YARMOUTH — For as long as anyone living can remember, two dams have impounded portions of the Royal River as it flows through North Yarmouth and Yarmouth on its way to Casco Bay.

These dams have been in place since the late 18th century, when they or their predecessors were built to control flows and harness the river’s power for manufacturing purposes. Today the mills and others that once depended on the dams for energy are gone; the dams have become a relic of a bygone time.

Because they block the Royal River’s natural flow, the dams have also become an impediment to the migration of diadromous fish – alewives, shad, eels, perhaps Atlantic salmon – that once ascended the Royal from the sea. A fishway on one of the dams no longer works. The river above the upper dam, at Elm Street in Yarmouth, is now essentially a long, freshwater pond.

Both of the dams are now owned by the town of Yarmouth, which must decide what to do with them. The dams are old; if they remain in place, there will be capital costs for repairs and maintenance over time. If the town decides to remove them, there will be costs as well. Mother Nature may remove the dams regardless, with unplanned consequences.

A healthy discussion is getting under way. Defenders of the upstream “pond” and its recreational value have been heard from, as have the users of the harbor below the dams, where there’s understandable concern about increased siltation if the dams aren’t there. On the other side are advocates for a free-flowing river, migrating fish and other recreational and ecological benefits.

The Royal River Conservation Trust is a regional land trust headquartered in Yarmouth conserving land, trails and farms across the entire Royal River watershed. We are naturally concerned about the dams, their effects on the river and what should be done about them. We have conserved land above the dams, below the dams and between the dams in order to protect clean water, open space and habitat.

Until now, the Royal River Conservation Trust has refrained from taking a position in this debate, in the belief that it can best function as a clearinghouse for information about the river and the dams, helping everyone understand what’s at stake.

But with a decision drawing near – the Yarmouth Town Council is now more actively wrestling with the competing concerns and goals – it’s time for the trust to state its views publicly.

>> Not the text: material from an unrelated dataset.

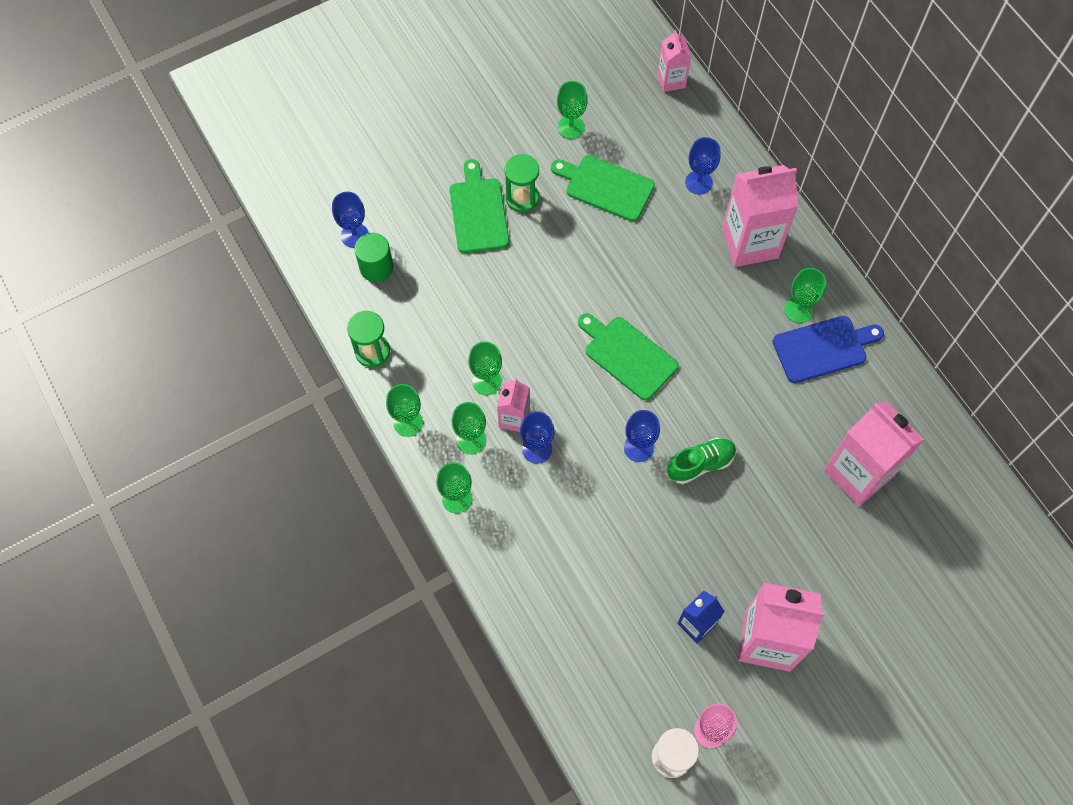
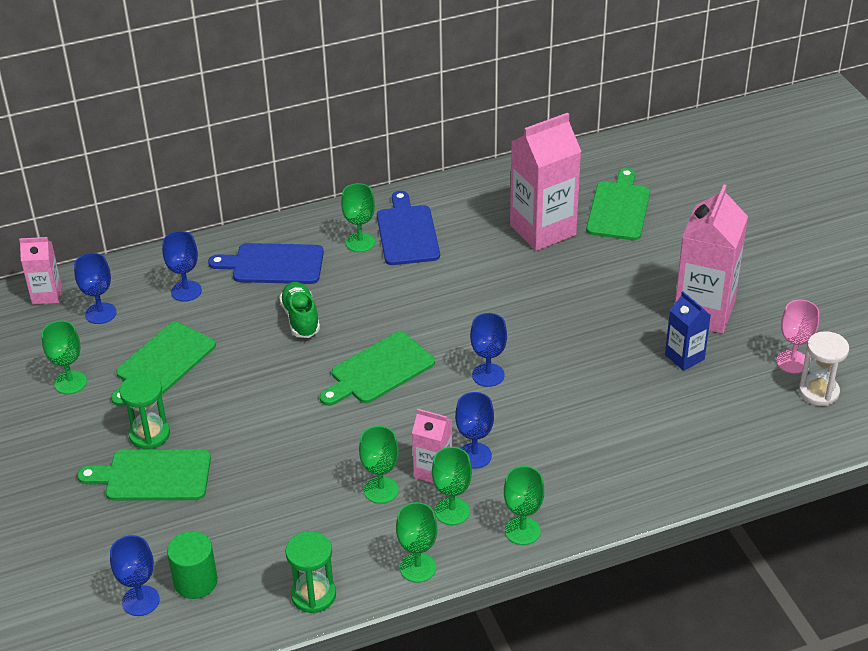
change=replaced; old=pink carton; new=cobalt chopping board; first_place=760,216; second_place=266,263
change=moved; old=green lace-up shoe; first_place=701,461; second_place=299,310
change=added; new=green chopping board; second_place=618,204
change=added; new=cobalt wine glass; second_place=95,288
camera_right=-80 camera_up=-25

Our position: Move forward on the removal of the lower dam, at Bridge Street, while undertaking a more deliberate process for continued focus on the Elm Street dam. This process should include the convening of an advisory committee that includes all interested parties, particularly the three marinas and other waterfront users in Yarmouth harbor.

We support the dredging of Yarmouth harbor with no delay, and will support public funding for harbor dredging. Consultants have found that dam removal will not add toxins to the harbor; the Royal River Conservation Trust believes these findings should be rigorously confirmed.

The Royal River is already changing: Today, it’s cleaner than it has been in a century. It’s becoming more accessible as the Royal River Conservation Trust, various towns and organizations create opportunities to use it.

A dam in Pownal was recently removed by a private landowner with the conservation trust’s help. And the entire river is increasingly protected from unwelcome changes, thanks to the efforts of the state, other regional programs, local land trusts and the Royal River Conservation Trust.

As we debate the future of this magnificent resource, we need to consider its changing role in the communities through which the Royal River passes. Over the years, the river has been a transportation corridor, a significant fishery, a carrier of waste, a source of energy, a place for summer and winter recreation. Today, it no longer carries waste or makes power, but it’s still significant in myriad other ways.

The river is resilient and connects habitats, communities and recreational destinations. It’s time to restore it fully, beginning with the removal of the Bridge Street dam.